Sikkim being a relatively new State, and also because of its topography, is not particularly developed in the organised sector. Hence the government's emphasis on the unorganised sector. The government is also trying to identify new vocational courses that will be able to realise the potential of local resources.

Apart from its widespread forest cover, which is the source of timber, herbs and medicinal plants, Sikkim boasts rich mineral deposits of copper, zinc, dolomite, quartzite, graphite and talc. A recent study by water scientists put Sikkim's hydroelectric potential at 8,000 MW, of which only 0.2 per cent has been tapped. Aware of these natural advantages, the government is taking concerted efforts to attract more investments into the State.

With the opening of the Nathu La Trade Route after the recent accord between India and China, the State government is looking at a quantum jump in bilateral trade between the two countries. This is expected to give a great boost to the industrial sector in Sikkim. Apart from banking, transport and warehousing activities, tourism is bound to increase enormously.

The State has identified certain thrust areas for concentrated industrial development. These include floriculture, animal husbandry and dairy products, handloom, handicrafts and village products, electronics and software and tea, besides tourism and agro-based industries. To facilitate development in these sectors, investors have been promised additional incentives.

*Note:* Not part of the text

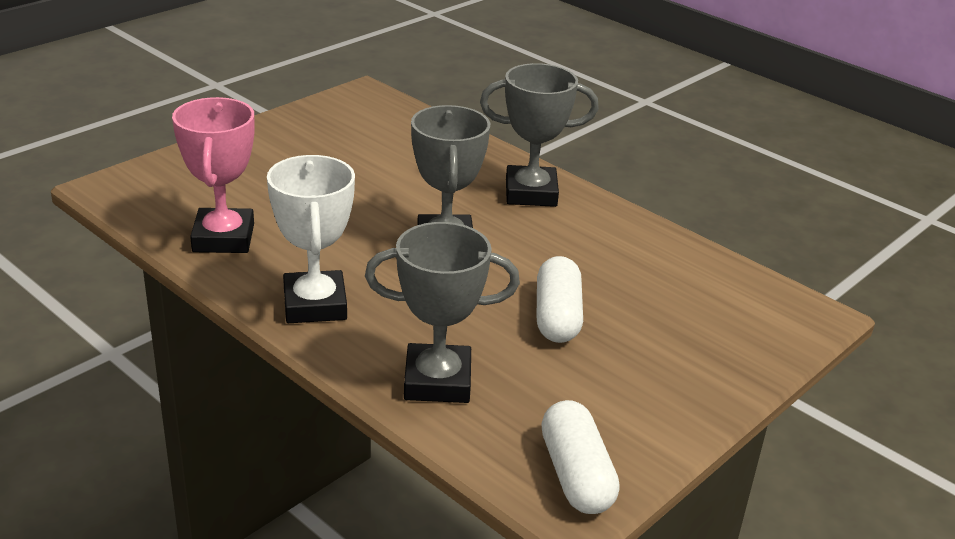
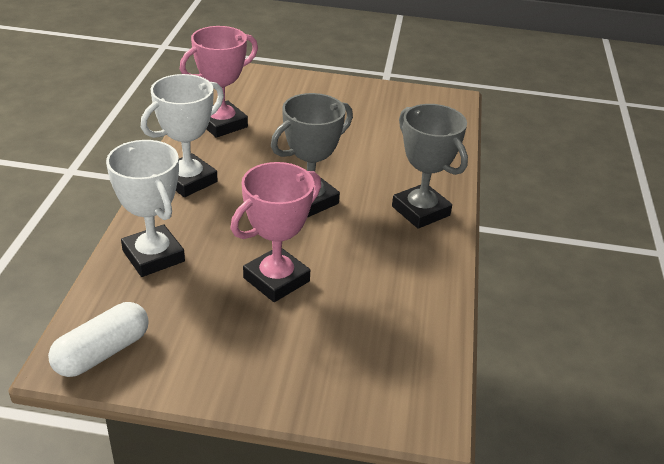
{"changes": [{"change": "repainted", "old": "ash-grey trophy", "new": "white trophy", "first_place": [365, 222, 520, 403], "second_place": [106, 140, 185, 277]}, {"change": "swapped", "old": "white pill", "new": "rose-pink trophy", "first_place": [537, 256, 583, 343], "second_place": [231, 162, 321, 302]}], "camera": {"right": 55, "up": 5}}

In its efforts to encourage more investments in the State, the SDF government is leaving no stone unturned to develop infrastructure. A new airport is being constructed at Pakyong, east Sikkim, to give a fillip to travel and tourism. The Gangtok Ropeway system, with three terminals and a total length of 1,000 metres, is complete and open to tourists.

One of the main reasons for the government's success in implementing its projects to promote tourism and investments is the tight monitoring and evaluation system it enforces at every level of operation. The vision for a new Sikkim is aptly put by Chamling: "Our aim is to transform the entire Sikkimese society into a conscious, well-informed, robust and capable entity. Our hallmark is competitiveness and efficiency with solid emphasis on respect for and conservation of our rich traditional heritage."